Wilkesboro Dragway Returns to the IHRA Family
HOUSE SPRINGS, MO — Welcome home, Wilkesboro Dragway. While much attention has been paid to the revival of nearby North Wilkesboro Speedway, the historic North Carolina drag strip has recently signed a sanctioning agreement to return to the International Hot Rod Association (IHRA).
The buzz around motorsports has brought much excitement to the mountain community.
“It was an added bonus.

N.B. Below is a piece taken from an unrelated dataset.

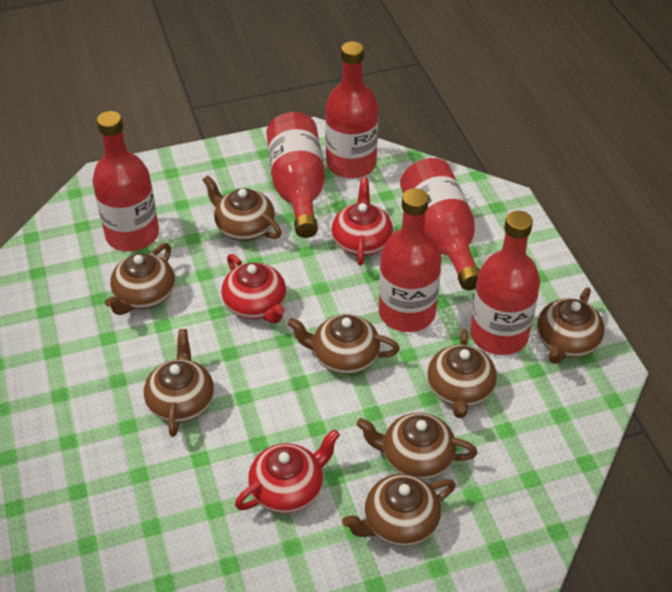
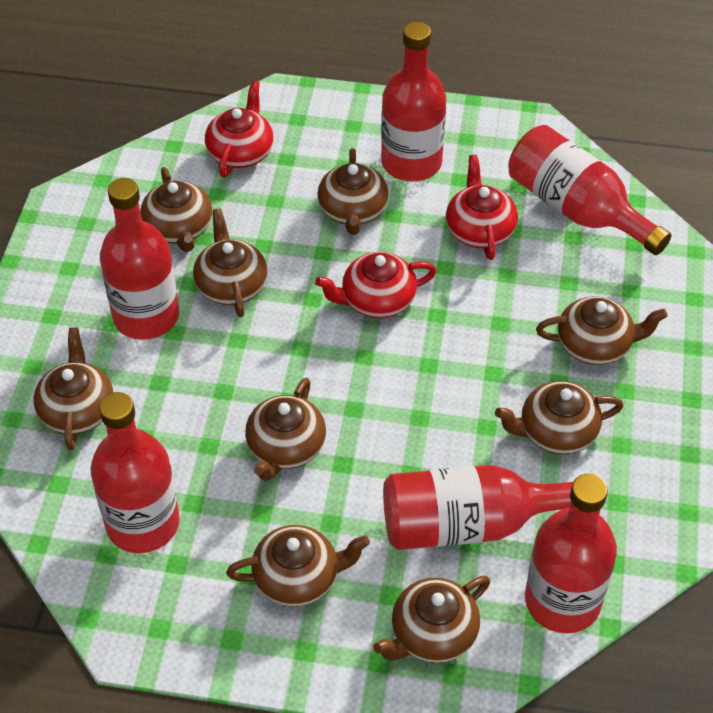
brown teapot: 8 -> 9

We had no idea that was going to take place when we decided to make the move,” said track operator Paul Salvatore, who moved to North Carolina full-time in February. “It’s been great for the entire community.”
Carrying on a tradition first started by the Ellis family who opened the track in 1955 and passed on to different owners throughout the years, Salvatore has shown he’s one willing to work hard to get the job done. He was cutting trees Wednesday in preparation for this weekend’s races.

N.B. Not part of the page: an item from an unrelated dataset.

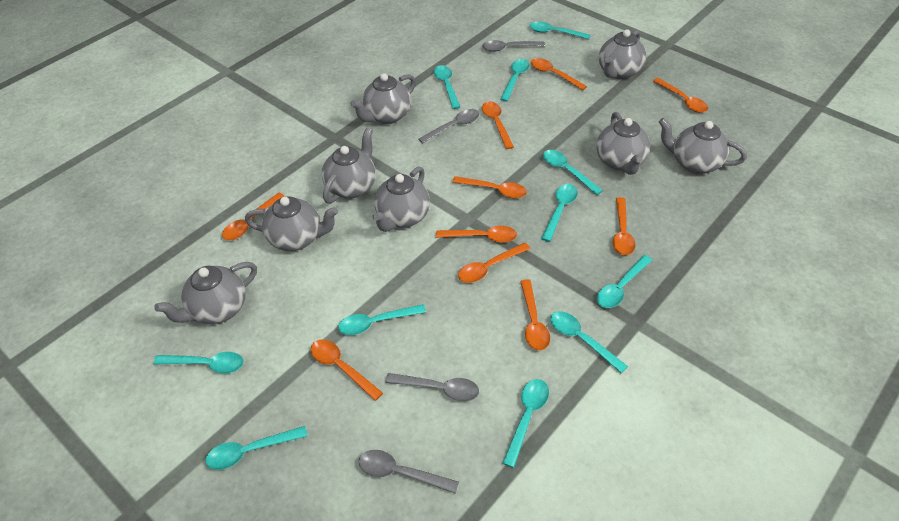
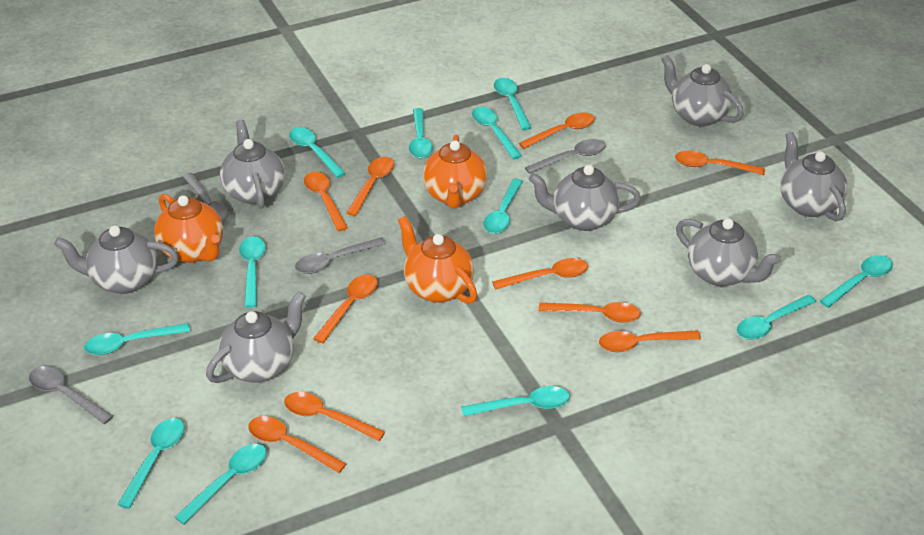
grey teapot: 8 -> 7
orange teapot: 0 -> 3
turquoise spoon: 11 -> 12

Heading into the offseason, he’s looking at more areas of improvement. The decision to join IHRA is a chance to give back to the weekly competitors. In 2023, Wilkesboro Dragway drivers will get to participate in the IHRA programs geared towards grassroots, Sportsman racers.

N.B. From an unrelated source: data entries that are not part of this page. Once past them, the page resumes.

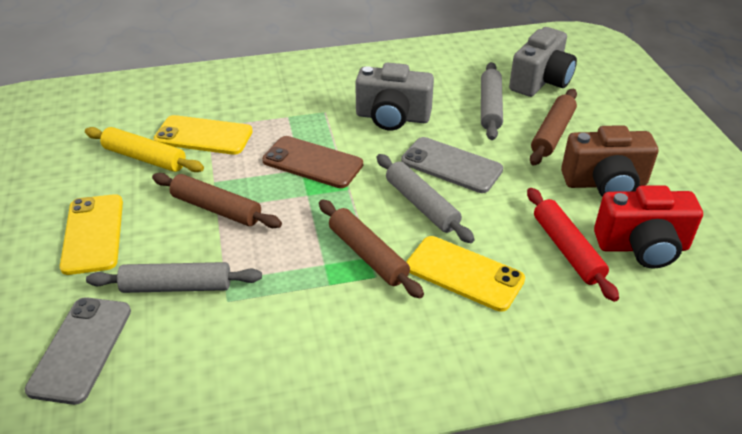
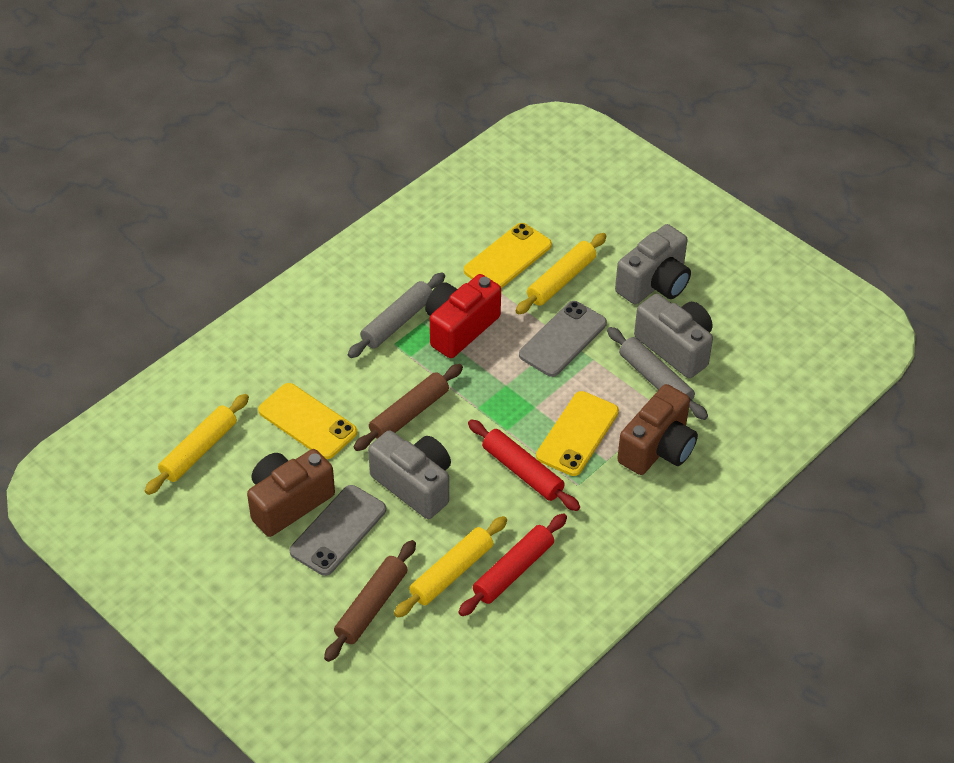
brown camera: 1 -> 2
brown phone: 1 -> 0
brown rolling pin: 3 -> 2
grey camera: 2 -> 3
grey rolling pin: 3 -> 2
red rolling pin: 1 -> 2
yellow rolling pin: 1 -> 3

“It was important to get sanction with IHRA again,” Salvatore said. “I see how important Wilkesboro Dragway is to the people who call it their home track. We cater to the bracket racers and also want to find a good variety of racing. We want to draw in different people and have events to keep the place moving, to keep the place fresh. But, we want to stay attached to the roots as well.”
There are deep roots with the IHRA and Wilkesboro Dragway. The track has hosted such events as the 1991 IHRA Carolina Nitrous Nationals when the winners included IHRA Hall of Fame drivers Rickie Smith in Pro Stock and Scotty Cannon in Pro Mod. Wilkesboro Dragway was the site of an IHRA Sportsman Spectacular event in 2018. Roger Robertson took a $10,000 prize from Moser Engineering and received another bonus for being an IHRA Summit SuperSeries member.
The Tar Heel State is a hotbed for drag racing with several tracks within a close proximity. One of Salvatore’s first actions was to communicate with those tracks and try to work together to avoid scheduling big events against each other.
He quickly found an ally in Sandy Collins from IHRA-member track Farmington Dragway.
“I took it upon myself to reach out with Sandy to let her know we were coming,” Salvatore said. “She was really supportive, and we have a really good relationship. We did an expo in Greensboro a little back and met all the track owners and operators there too.”
With a rich racing heritage and passionate leadership, the future looks bright for the historic venue.